Desistimiento (Derecho procesal)

Proceso civil

¿Qué es el desistimiento?

En una primera aproximación a esta institución, podemos decir que nos encontramos ante la actuación de la parte que inició el proceso encaminada a ponerle fin de forma anticipada.

Esa decisión que aborta, en cierto modo, el devenir del proceso ha determinado que parte de la doctrina considere el desistimiento como una crisis procesal o forma anormal de terminación del procedimiento, por contraposición a la que puede considerarse como forma normal de terminación, que es el dictado de la correspondiente sentencia sobre el fondo del asunto, una vez celebrado el juicio entre las partes litigantes. En verdad, lo que sucede es que al exteriorizarse anticipadamente la voluntad de terminar el proceso resulta innecesaria la continuación del mismo hasta el dictado de la sentencia.

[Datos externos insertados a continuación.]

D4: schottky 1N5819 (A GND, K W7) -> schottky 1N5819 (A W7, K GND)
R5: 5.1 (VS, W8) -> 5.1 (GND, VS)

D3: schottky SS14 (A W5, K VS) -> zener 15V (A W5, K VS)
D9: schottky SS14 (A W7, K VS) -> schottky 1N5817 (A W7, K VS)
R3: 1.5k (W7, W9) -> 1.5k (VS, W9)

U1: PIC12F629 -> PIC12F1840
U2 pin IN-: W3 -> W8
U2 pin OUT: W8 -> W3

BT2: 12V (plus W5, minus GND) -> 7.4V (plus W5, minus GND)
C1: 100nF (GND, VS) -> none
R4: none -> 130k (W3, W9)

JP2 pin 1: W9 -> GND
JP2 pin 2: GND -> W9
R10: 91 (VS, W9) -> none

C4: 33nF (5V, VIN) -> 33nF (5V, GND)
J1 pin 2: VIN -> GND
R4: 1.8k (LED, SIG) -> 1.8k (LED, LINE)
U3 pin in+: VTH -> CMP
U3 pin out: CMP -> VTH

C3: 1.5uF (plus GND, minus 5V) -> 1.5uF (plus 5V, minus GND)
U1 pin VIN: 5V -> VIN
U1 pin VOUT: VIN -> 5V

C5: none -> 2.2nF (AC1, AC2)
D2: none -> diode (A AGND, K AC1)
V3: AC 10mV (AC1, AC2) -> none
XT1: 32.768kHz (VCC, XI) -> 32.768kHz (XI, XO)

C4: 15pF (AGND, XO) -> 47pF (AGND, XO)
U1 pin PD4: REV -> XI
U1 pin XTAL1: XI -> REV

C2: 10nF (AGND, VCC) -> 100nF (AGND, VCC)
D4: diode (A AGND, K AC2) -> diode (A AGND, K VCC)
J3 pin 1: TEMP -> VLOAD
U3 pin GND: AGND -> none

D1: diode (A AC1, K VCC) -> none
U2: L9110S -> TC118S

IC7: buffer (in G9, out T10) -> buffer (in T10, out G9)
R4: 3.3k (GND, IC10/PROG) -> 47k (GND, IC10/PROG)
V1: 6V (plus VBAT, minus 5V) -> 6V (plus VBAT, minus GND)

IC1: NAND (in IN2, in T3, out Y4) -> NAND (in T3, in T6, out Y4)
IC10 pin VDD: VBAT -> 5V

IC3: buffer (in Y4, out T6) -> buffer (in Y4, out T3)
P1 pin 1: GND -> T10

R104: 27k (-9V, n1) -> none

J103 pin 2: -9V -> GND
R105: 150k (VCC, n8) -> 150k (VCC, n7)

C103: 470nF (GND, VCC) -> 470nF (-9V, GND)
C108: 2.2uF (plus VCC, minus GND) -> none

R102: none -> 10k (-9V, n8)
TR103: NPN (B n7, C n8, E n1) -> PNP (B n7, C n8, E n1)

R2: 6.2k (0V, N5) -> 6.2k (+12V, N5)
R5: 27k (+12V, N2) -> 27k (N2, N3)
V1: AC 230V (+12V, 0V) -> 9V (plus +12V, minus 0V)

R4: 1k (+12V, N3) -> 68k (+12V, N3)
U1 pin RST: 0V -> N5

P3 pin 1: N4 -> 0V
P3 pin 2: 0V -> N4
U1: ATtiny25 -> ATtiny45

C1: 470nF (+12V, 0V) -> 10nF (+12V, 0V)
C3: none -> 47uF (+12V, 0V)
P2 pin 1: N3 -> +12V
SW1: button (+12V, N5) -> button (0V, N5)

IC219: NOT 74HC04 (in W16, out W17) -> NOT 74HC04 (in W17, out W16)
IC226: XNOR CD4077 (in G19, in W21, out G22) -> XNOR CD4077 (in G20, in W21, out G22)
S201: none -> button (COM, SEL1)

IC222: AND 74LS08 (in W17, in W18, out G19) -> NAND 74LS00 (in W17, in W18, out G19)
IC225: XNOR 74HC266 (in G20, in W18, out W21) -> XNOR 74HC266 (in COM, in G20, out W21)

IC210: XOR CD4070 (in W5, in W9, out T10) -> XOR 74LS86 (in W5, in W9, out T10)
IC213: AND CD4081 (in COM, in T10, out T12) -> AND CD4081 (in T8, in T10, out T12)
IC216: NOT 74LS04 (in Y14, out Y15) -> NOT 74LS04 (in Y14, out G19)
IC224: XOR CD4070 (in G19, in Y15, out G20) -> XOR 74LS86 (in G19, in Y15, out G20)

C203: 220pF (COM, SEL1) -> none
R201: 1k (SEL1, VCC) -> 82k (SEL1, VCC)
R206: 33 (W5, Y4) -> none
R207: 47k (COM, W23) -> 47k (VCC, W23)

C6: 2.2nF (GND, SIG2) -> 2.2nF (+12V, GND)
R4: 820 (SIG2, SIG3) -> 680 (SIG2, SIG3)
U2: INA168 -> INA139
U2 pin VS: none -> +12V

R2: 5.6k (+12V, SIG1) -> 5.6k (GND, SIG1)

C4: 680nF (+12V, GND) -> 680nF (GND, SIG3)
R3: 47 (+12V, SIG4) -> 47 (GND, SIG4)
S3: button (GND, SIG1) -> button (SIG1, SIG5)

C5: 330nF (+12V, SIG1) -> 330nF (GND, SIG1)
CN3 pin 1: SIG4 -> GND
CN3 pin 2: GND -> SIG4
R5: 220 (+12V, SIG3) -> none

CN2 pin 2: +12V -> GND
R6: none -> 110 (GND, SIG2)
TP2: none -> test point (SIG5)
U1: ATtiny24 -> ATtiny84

¿Cuáles son las excepciones al desistimiento?

El apartamiento, por parte del demandante, de un proceso civil que él mismo ha iniciado, haya o no comparecido la parte contraria, solamente resulta posible en un proceso que esté inspirado por el principio dispositivo, también llamado de oportunidad. Así se explica que la ley procesal vigente regule el desistimiento al inicio de la misma, dentro del Capítulo IV del Libro I LEC.

El principio dispositivo ha sido definido como "un poder de disposición sobre el ejercicio de la acción y el objeto del proceso" (Grunsky). Así pues, un proceso civil estará regido por el principio dispositivo cuando las partes son dueñas del derecho material que se discute en el proceso; son absolutamente dueñas de la pretensión y, por ende, de la continuación del procedimiento, y, por último, vinculan con sus pretensiones la actividad decisoria del juez (Gimeno Sendra).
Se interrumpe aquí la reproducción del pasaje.